The Swiss government said that about half of the countries are from Europe and that broad global participation is important to launching a process with broad support.
A government statement said the peace conference aims to be a platform for discussing ways to achieve a “comprehensive, just and lasting peace for Ukraine based on international law and the U.N. charter,” as well as working on a framework for carrying out a peace plan and how to involve Russia and Ukraine in a peace process.
Switzerland is hosting the conference at the request of Ukrainian President Volodymyr Zelenskyy, but Russia is not participating.
Russia has criticized the process and said it would engage in peace talks only if they take into account the situation on the ground, including Russia’s battlefield gains since launching its invasion of Ukraine in February 2022.

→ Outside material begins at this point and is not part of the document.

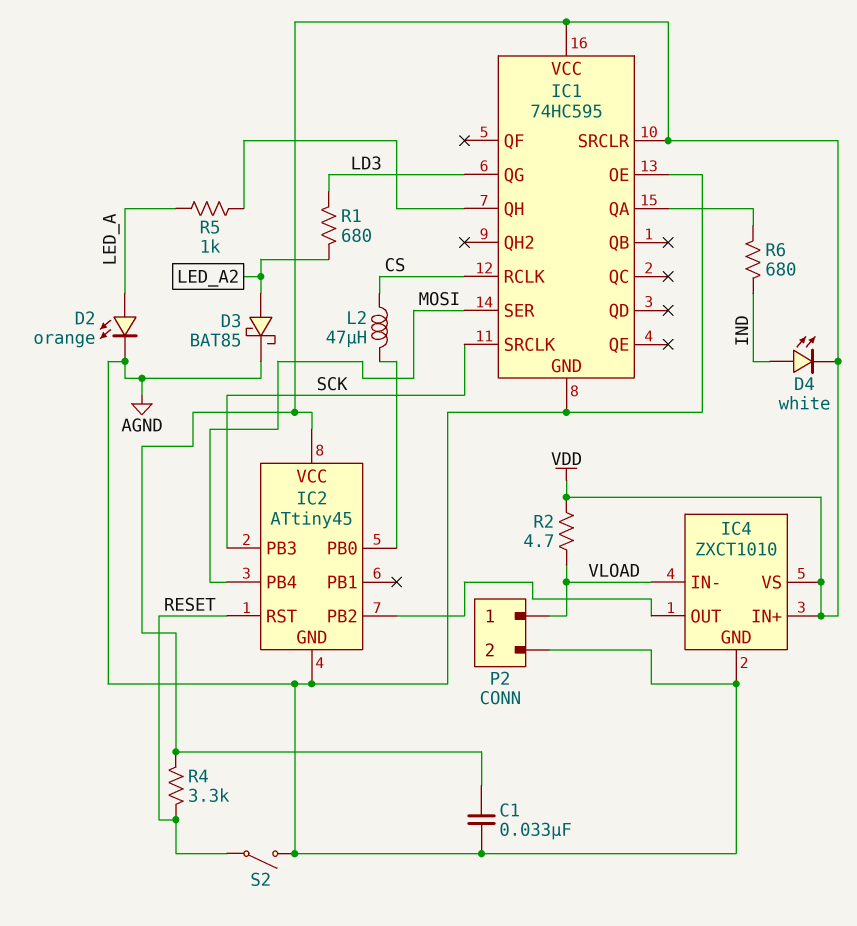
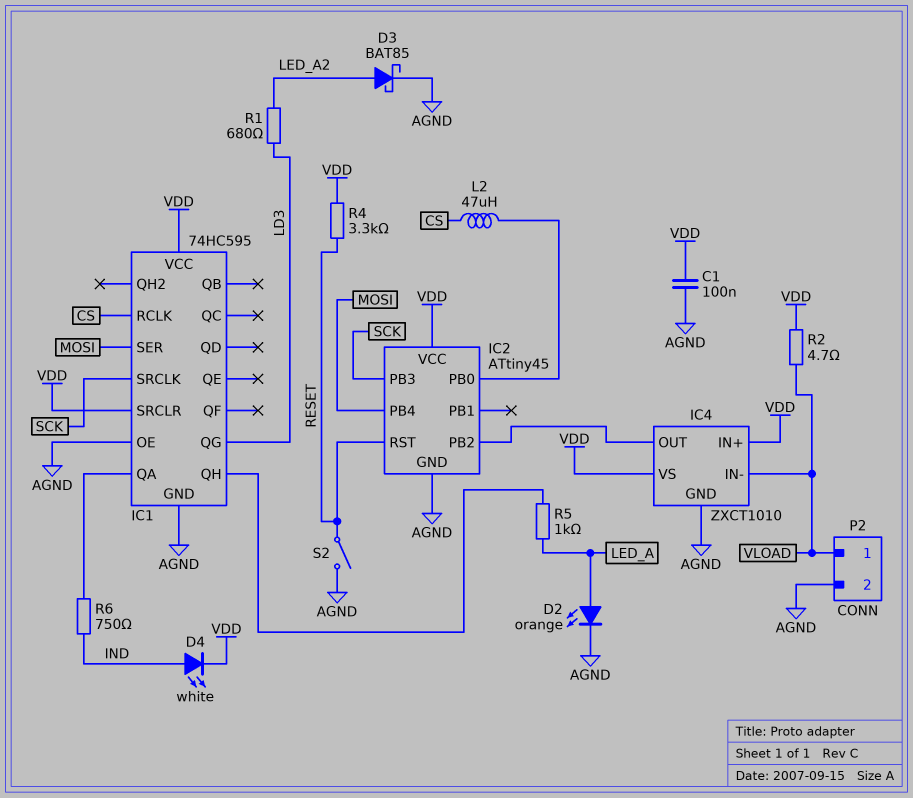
C1: 33nF (AGND, VDD) -> 100nF (AGND, VDD)
R6: 680 (IC1/QA, IND) -> 750 (IC1/QA, IND)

Zelenskyy has demanded Russia withdraw from all Ukrainian territory.
During a state visit to France, U.S. President Joe Biden said Sunday that he and French counterpart Emmanuel Macron agreed on using profits from $280 billion in frozen Russian assets to help Ukraine’s war effort against Russian aggression.
Russia says any diversion of the profits from its frozen funds would amount to theft.
The Russian frozen funds generate $2.7 billion to $3.8 billion a year in profit, which the European Union says is not contractually owed to Russia and therefore represents a windfall.
U.S. officials expect the G7 wealthy democracies to send a tough new warning this week to smaller Chinese banks to stop assisting Russia in evading Western sanctions, according to two people familiar with the matter.
Negotiations were still ongoing about the exact format and content of the warning, according to the people, who declined to be named discussing ongoing diplomatic engagements.